Later she said she was tired, and asked if I would show her to a taxi. That was another moment I will never forget. We walked onto the escalator, and as we descended to the door leading to the taxies, bell hops and doormen gathered below us, and all were smiling at her as we reached the bottom of the floor. They fought with each other briefly, each one wanting to open the door and escort Julia to a taxi.
All this is a good story, I think; well, good for me. But it’s beside my point.
My bakery was pretty far out of the mainstream of 20th Century American baking. I knew that and was proud of it. I thought that bakeries like mine came from the edges of what was then traditional American baking. I thought that most bakeries like mine were owned by hippies like the Tassajara and Brother Juniper were. I thought that the mainstream bakeries were big and national like Entenmanns and Pepperidge Farm.
I knew of course of pseudo-French bakeries like Vie de France and Au Bon Pain but they were café companies and did no real baking in their stores. We were a real bakery. We were operating in a small store, 1500 square feet in a long rectangle, and had no space at all for a café. We didn’t even have enough space to hold the customers who lined up outside the front door.
Nevertheless, Marvelous Market was getting a lot of attention, and a lot of people were visiting from other cities to see what we were doing and to ask my advice about starting their own bakeries in their own cities.
I really didn’t know what to say to them. I was not qualitied to help them. I was still not capable of helping even myself. I barely understood what we were doing. When a batch of bread failed, I often didn’t know why.
I had only one piece of advice for the people who asked for my help.
I referred all of them to Michel Suas, the founder and owner of Consulting and Marketing Services of San Francisco, later called TMB Baking. I hadn’t known Michel when I opened Marvelous Market in 1990. I don’t remember when and how we met. He was so self-effacing when I first met him that I didn’t realize how much he knew about baking.

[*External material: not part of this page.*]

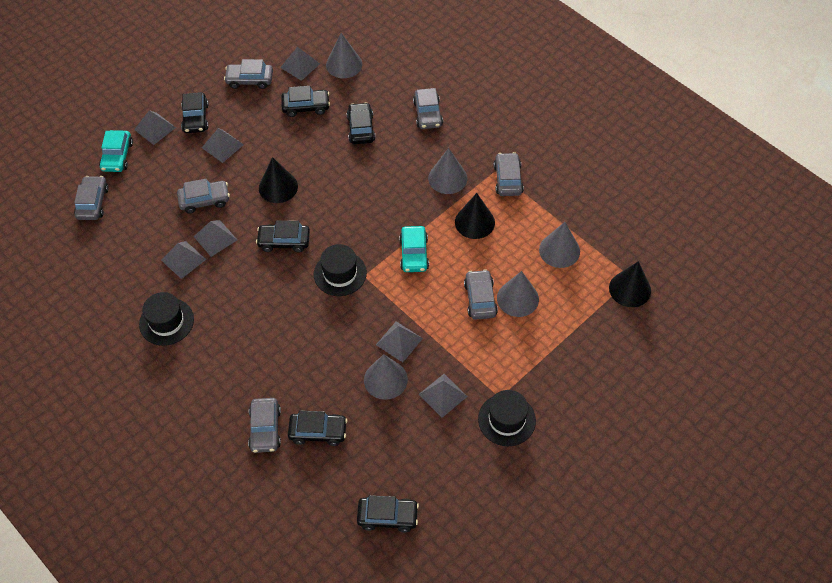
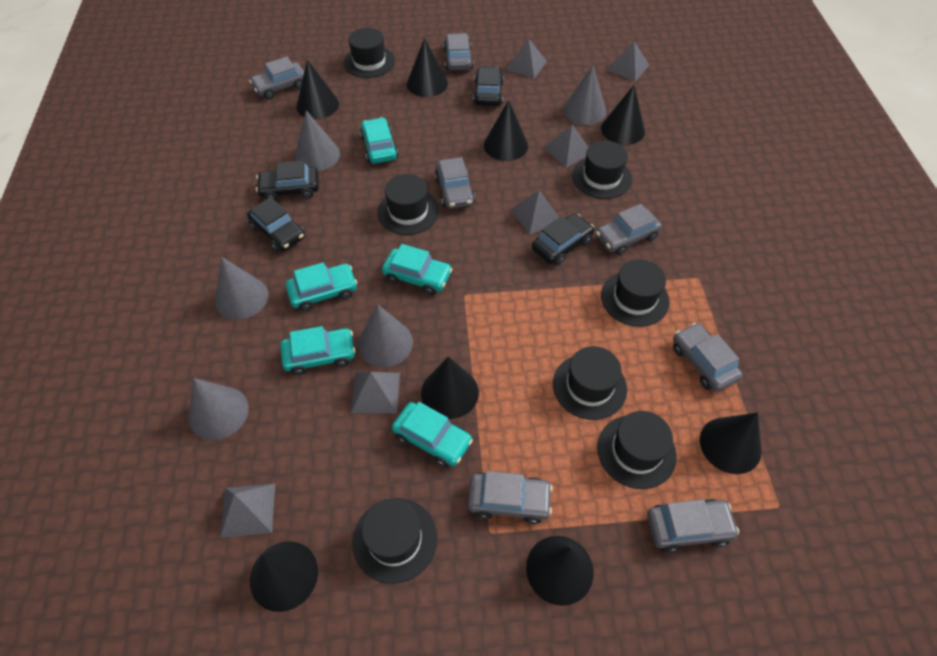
black car: 6 -> 4
black cone: 3 -> 8
black hat: 3 -> 7
grey pyramid: 7 -> 6
turquoise car: 2 -> 5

It was really he who started the proliferation of small traditional bakeries in the US. He was at that time the only U.S. consultant who knew how to design bakeries and choose equipment and advise new bakers. His advice made it possible for people like me to open bakeries.

He was the Johnny Appleseed of American baking. He had moved to the U.S. from France in 1976 to work as a pastry chef in the Chicago Ritz and then for Jean Blanchet at his legendary restaurant Le Francais in Wheeling, Illinois. He moved to San Francisco in 1986. His dream was to open a baking school and to spread the gospel of Raymond Calvel who had single-handedly revived traditional baking in France.

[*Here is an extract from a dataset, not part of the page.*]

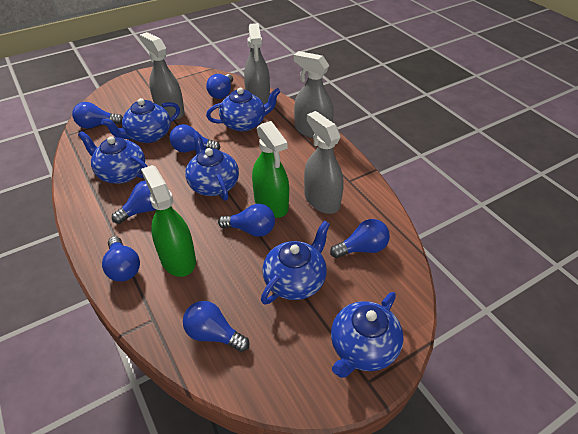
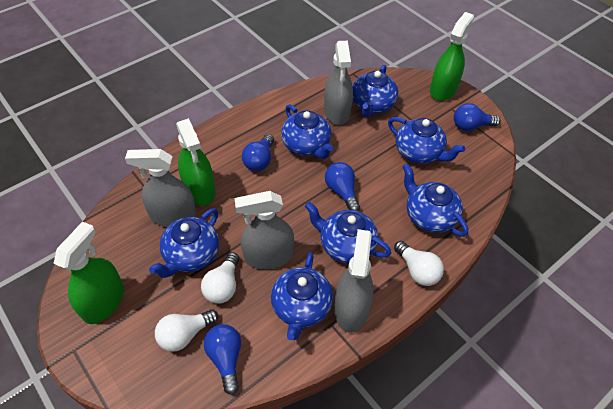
blue light bulb: 8 -> 4
blue teapot: 6 -> 7
green spray bottle: 2 -> 3
white light bulb: 0 -> 3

Michel did that for the U.S. He made possible the spread of my kind of baking throughout the country, responsible for the opening of more than 100 bakeries here.

Why did Americans flock to the bakeries of traditional breads? They didn’t. They haven’t. There are now perhaps 300 bakeries of traditional European breads in this country, nearly all of them in major metropolitan areas. It’s not surprising that they are clustered in cities since cities are where the best educated and best traveled people live.

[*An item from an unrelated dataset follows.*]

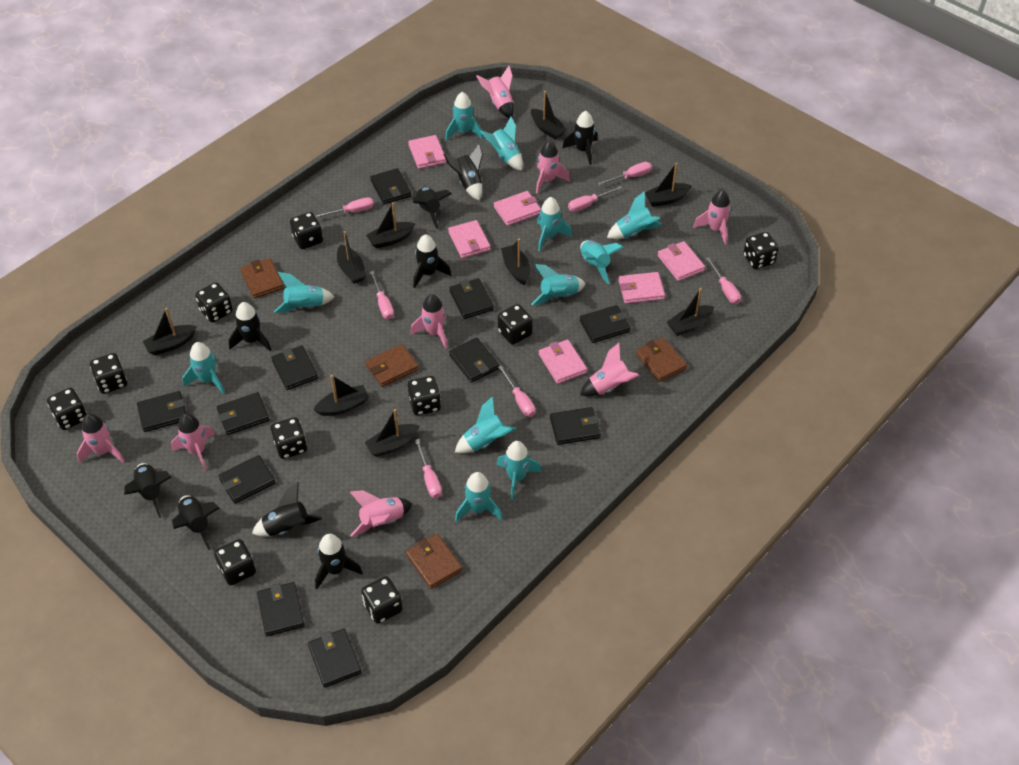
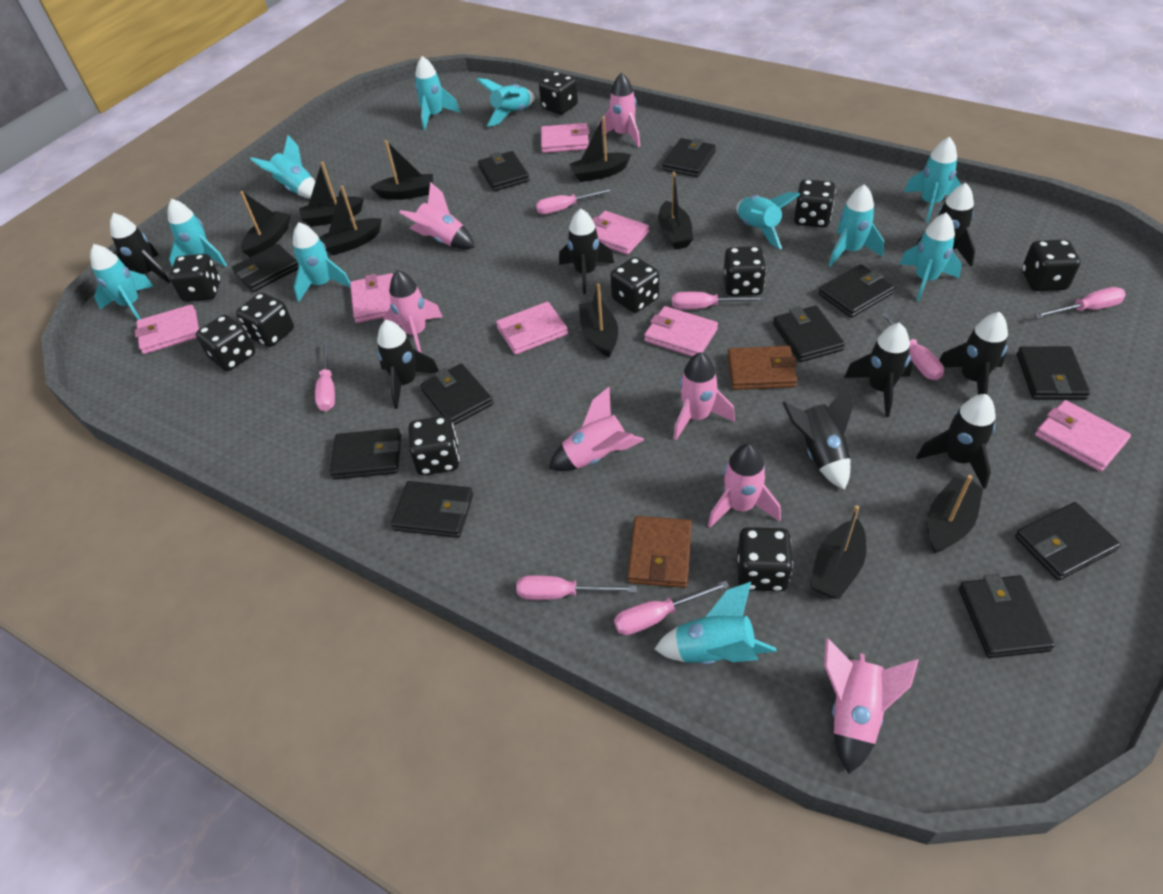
black rocket: 9 -> 8
brown wallet: 4 -> 2
pink rocket: 8 -> 7
pink wallet: 6 -> 7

But I cannot even tell you how many of those educated people eat the best bread. I don’t know that. No one does.
I forget most of the time, particularly when we sell out of our 800 hand-made baguettes, that we are in a rarified neighborhood whose neighbors really appreciate what we do. I hear so often from customers that they are glad that I decided to open Bread Furst, my second bakery, and that the bakery makes such a contribution to their lives.
But I do know that eating good bread at home continues to be something done by a very, very small number of people. I wish it were otherwise.